3. If from A, one of the points of intersection of two given circles, two chords ACD, AC′D′ be drawn, cutting the circles in the points C, D; C′, D′, the triangles BCD, BC′D′, formed by joining these to the second point B of intersection of the circles, are equiangular.

4. If the vertical angle ACB of a triangle inscribed in a circle be bisected by a line CD, which meets the circle again in D, and from D perpendiculars DE, DF be drawn to the sides, one of which must be produced: prove that EA is equal to BF, and hence show that CE is equal to half the sum of AC, BC.

PROP. XXXI.—Theorem.

In a circle—(1). The angle in a semicircle is a right angle. (2). The angle in a segment greater than a semicircle is an acute angle. (3). The angle in a segment less than a semicircle is an obtuse angle.

Dem.—(1). Let AB be the diameter, C any point in the semicircle. Join AC, CB. The angle ACB is a right angle.

For let O be the centre. Join OC, and produce AC to F. Then because AO is equal to OC, the angle ACO is equal to the angle OAC. In like manner, the angle OCB is equal to CBO. Hence the angle ACB is equal to the sum of the two angles BAC, CBA; but [I. xxxii.] the angle FCB is equal to the sum of the two interior angles BAC, CBA of the triangle ABC. Hence the angle ACB is equal to its adjacent angle FCB, and therefore it is a right angle [I. Def. xiii.].
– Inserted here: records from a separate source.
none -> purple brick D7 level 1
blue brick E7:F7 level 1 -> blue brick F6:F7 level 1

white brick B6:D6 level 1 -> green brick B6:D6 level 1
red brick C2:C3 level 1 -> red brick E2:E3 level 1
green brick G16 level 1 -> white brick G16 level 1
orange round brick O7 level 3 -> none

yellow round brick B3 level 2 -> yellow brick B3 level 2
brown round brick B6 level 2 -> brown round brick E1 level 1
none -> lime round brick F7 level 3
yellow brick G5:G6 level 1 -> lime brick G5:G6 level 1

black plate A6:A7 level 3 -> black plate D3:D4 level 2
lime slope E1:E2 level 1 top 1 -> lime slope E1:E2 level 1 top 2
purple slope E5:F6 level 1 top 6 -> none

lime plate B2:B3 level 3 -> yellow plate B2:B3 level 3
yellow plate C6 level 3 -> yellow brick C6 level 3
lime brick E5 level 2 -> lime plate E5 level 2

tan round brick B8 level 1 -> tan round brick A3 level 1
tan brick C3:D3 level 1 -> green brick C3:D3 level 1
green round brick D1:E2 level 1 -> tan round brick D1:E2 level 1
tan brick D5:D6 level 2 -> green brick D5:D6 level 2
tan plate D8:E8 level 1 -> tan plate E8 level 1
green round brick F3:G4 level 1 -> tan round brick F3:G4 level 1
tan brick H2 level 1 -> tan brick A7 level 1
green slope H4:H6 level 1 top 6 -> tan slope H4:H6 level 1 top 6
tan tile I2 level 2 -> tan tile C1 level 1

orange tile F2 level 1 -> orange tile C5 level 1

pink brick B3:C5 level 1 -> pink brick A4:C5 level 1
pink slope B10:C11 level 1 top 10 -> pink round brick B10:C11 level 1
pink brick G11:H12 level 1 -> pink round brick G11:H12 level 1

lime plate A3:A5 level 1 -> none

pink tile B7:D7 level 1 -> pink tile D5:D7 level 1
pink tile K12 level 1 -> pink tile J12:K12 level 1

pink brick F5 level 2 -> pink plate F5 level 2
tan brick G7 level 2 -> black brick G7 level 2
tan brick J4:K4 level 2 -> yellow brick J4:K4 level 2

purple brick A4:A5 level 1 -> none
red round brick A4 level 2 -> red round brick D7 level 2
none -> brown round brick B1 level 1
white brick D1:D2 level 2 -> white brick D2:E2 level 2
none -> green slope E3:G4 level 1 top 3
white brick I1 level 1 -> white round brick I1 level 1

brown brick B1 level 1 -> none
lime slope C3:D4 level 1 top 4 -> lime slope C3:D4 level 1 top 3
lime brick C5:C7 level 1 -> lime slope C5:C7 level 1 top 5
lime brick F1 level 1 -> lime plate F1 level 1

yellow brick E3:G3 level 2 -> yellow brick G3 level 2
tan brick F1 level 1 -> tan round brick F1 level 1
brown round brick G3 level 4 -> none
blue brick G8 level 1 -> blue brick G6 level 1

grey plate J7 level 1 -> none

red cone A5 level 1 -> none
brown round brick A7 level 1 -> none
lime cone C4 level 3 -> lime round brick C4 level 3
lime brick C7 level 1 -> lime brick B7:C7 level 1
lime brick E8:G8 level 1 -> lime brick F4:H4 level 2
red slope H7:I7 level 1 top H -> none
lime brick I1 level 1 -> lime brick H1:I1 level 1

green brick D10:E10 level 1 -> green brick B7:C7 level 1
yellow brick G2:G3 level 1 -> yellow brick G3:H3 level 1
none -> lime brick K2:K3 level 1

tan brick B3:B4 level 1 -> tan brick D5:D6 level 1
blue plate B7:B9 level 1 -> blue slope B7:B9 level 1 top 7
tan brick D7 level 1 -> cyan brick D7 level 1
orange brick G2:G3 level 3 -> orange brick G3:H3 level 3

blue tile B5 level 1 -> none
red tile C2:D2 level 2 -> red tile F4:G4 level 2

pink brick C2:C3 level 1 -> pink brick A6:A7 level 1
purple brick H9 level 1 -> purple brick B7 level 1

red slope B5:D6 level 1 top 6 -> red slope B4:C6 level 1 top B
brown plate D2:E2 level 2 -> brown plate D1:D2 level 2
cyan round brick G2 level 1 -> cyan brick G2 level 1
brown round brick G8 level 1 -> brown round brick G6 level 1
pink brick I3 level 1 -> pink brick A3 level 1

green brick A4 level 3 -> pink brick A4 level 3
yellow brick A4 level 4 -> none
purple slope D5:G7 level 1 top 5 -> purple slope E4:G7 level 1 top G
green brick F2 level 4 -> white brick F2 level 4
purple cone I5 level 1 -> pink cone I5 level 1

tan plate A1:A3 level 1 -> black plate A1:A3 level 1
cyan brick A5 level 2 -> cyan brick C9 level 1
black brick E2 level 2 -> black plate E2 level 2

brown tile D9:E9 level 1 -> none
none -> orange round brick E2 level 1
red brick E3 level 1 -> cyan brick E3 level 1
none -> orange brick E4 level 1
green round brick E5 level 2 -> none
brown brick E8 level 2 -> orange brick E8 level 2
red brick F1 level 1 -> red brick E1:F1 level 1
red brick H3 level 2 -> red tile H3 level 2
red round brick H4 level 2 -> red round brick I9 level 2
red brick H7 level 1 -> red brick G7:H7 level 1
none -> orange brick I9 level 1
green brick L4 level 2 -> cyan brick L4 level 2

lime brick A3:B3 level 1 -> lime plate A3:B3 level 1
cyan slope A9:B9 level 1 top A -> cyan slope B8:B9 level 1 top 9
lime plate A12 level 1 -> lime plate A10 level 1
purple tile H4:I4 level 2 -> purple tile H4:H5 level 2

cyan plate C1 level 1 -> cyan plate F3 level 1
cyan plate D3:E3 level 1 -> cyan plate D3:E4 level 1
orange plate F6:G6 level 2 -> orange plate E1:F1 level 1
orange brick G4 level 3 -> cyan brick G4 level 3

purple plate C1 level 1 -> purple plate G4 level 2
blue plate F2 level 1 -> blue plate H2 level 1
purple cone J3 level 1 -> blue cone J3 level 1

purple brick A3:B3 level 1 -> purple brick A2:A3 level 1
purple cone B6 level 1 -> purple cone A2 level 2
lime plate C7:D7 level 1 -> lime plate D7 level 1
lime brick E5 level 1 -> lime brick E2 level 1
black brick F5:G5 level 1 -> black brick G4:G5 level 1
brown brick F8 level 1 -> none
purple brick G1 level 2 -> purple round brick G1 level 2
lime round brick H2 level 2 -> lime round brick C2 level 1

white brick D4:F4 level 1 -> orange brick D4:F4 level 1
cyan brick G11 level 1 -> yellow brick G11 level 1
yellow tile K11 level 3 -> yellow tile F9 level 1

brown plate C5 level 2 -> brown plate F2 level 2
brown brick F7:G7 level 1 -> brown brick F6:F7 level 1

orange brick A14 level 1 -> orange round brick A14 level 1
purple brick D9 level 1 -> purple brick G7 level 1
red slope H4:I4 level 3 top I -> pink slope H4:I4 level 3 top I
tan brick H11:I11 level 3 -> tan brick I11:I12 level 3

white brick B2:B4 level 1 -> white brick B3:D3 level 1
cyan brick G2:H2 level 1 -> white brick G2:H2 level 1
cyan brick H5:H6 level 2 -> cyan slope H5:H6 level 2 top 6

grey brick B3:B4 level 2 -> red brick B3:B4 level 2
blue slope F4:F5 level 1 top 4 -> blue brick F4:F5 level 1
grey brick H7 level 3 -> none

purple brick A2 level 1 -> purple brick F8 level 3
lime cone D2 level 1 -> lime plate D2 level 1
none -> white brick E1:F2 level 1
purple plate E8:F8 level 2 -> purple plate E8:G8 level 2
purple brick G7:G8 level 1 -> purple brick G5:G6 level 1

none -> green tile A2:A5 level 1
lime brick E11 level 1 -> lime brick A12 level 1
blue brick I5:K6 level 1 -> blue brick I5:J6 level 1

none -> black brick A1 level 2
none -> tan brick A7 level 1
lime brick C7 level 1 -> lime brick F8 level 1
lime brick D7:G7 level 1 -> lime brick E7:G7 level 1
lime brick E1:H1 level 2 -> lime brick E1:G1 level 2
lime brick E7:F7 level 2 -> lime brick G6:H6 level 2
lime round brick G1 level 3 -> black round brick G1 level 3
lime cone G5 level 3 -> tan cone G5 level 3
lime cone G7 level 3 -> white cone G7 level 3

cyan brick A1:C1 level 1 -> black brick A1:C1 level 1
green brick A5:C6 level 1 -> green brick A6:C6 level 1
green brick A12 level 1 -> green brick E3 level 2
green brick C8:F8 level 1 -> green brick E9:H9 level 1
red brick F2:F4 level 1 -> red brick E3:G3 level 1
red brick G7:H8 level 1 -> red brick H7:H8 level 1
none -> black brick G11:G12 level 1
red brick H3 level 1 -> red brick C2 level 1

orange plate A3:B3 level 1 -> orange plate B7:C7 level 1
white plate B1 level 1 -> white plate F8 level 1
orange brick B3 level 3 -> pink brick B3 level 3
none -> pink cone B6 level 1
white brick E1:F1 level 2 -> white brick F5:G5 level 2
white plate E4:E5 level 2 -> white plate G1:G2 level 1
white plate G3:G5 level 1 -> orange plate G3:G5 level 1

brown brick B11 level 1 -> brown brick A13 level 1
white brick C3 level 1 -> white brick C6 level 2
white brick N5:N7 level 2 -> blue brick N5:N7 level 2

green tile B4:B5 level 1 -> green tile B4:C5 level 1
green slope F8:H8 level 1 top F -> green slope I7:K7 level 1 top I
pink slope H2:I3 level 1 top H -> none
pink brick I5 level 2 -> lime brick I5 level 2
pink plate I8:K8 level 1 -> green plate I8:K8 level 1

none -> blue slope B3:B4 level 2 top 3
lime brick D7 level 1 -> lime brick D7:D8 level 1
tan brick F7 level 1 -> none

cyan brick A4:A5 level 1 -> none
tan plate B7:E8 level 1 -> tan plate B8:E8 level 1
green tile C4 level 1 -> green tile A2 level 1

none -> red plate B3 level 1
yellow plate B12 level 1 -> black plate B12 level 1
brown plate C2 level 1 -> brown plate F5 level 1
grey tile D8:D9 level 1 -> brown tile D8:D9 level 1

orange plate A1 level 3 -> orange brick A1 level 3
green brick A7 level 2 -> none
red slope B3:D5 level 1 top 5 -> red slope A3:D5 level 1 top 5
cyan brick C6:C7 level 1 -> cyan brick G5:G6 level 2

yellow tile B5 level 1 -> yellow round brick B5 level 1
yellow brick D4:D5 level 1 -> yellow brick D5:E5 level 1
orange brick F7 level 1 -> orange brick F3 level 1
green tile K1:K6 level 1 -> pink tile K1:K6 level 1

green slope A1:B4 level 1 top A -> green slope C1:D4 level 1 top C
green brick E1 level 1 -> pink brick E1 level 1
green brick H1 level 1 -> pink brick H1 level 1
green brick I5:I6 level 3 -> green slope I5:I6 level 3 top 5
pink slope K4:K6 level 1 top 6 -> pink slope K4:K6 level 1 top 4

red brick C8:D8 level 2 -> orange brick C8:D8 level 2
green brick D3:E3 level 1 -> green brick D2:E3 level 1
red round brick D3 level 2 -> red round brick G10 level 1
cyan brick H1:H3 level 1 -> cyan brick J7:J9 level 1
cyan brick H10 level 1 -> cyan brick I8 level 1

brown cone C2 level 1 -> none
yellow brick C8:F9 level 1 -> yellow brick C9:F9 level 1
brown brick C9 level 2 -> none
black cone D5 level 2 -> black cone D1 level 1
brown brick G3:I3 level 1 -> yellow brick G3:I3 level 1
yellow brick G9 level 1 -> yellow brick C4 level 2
(2). Let the arc ACE be greater than a semicircle. Join CE. Then the angle ACE is evidently less than ACB; but ACB is right; therefore ACE is acute.

(3). Let the arc ACD be less than a semicircle; then evidently, from (1), the angle ACD is obtuse.

Cor. 1.—If a parallelogram be inscribed in a circle, its diagonals intersect at the centre of the circle.